I don’t know when, but I’ve certainly written before about Roy Brooks on this blog. Oddly, I could go now and search for the drummer’s name in the blog search function and say precisely how many times it’s been in the last eight years that his music so impacted my day that I thought to write about it. Was it eight years ago or fifteen that I first came across that live album which impressed me so: Roy Brooks & The Abstract Truth, “Ethnic Expressions.” At the end of the second song, a remarkable pageant called: “The Last Prophet,” someone in the band humorously suggests the understatement: “I think that was a take.” I cheated and entered Roy Brooks name into Gmail. I first wrote a friend about him in 2014 and that was seven years ago.

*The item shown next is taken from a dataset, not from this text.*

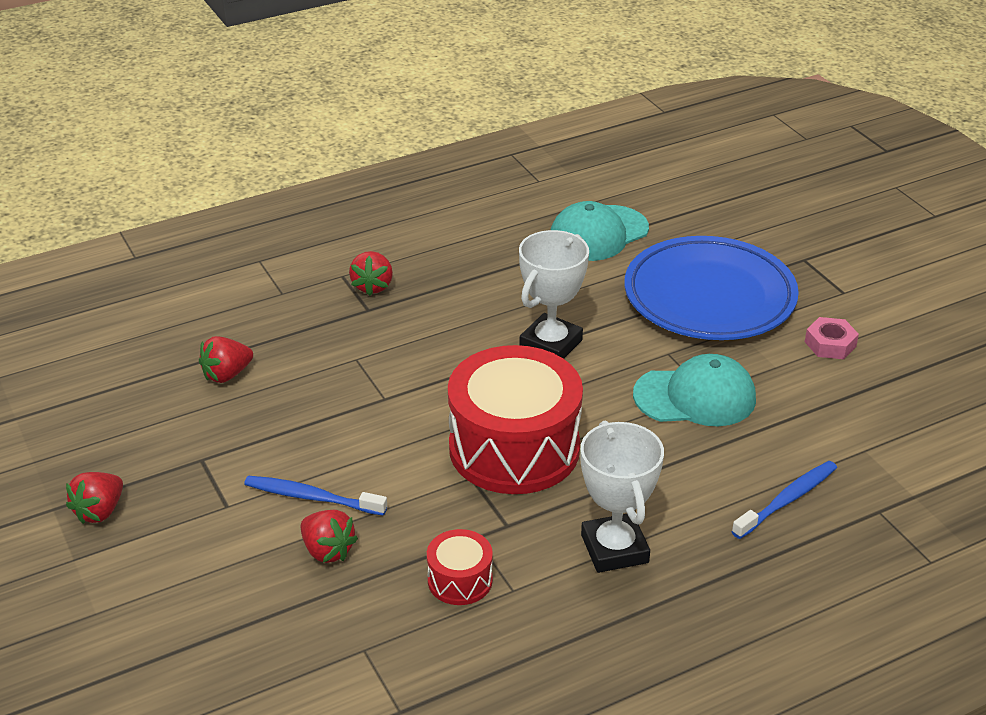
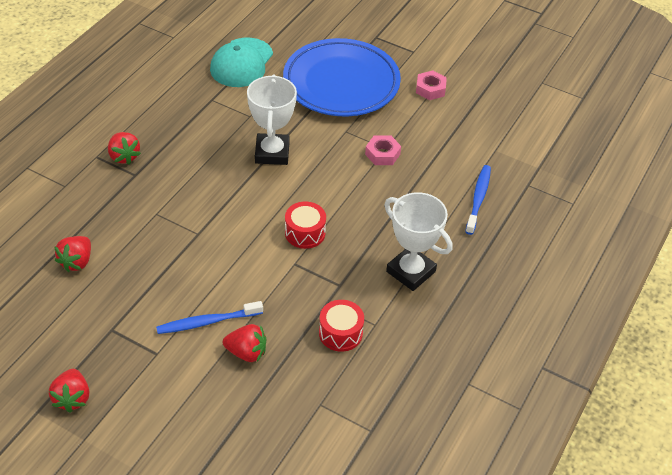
camera: 35 degrees left, 10 degrees up
(514, 448) = (305, 233): red drum -> red drum, size x0.45
(695, 397) = (382, 154): turquoise cap -> pink nut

I couldn’t tell you if I’ve blogged about that incident before. I know Roy Brooks suffered from mental illness and had a complicated demise. And there is a film of him speaking informally in his jam room from a later period in his life wherein he is informed and a fathomless source of information about percussion. Perhaps I also put a link to that video in this blog seven years ago. It doesn’t matter. I was home alone for a while today and played the first song “M’Jumbe,” “That’s my spiritual name,” as loud as it would go.
Later, walking my bike towards the trail I was drawn to the white oak that’s there like a sentinel in the wood that separates our property from the old rail perimeter. Over at Oakwood, they now have a porch out behind the cafeteria and there is an enormous oak that graces the porch . The leaves are unique and I quickly pulled out my phone to look more closely. It was a white oak. The leaves are rounded at the tips and the green hue is ever so slightly different from, say the northern red oaks that are otherwise so abundant. I consider a lower branch of this tree on the trail and imagine it twenty and a hundred years hence. To my knowledge this is the only white oak on the property.
Back up at the house we need to pack. We’re hitting the road tomorrow. After such a long period of domesticity, we have decided to drive the younger one all the way to Dallas, some thousand miles from here. The older one’s home and we’ll do this as a foursome. And after dropping her off there in Texas, we’ll return as a trio. Pennsylvania, Ohio, Kentucky, Tennessee, Arkansas, Texas, Louisiana, Alabama, Mississippi, Georgia, South Carolina, North Carolina, Virginia and West Virginia in six or seven days or so. I’ve downloaded the audio book for “Burry My Heart and Wounded Knee” for ride out. That’ll be an appropriate invocation.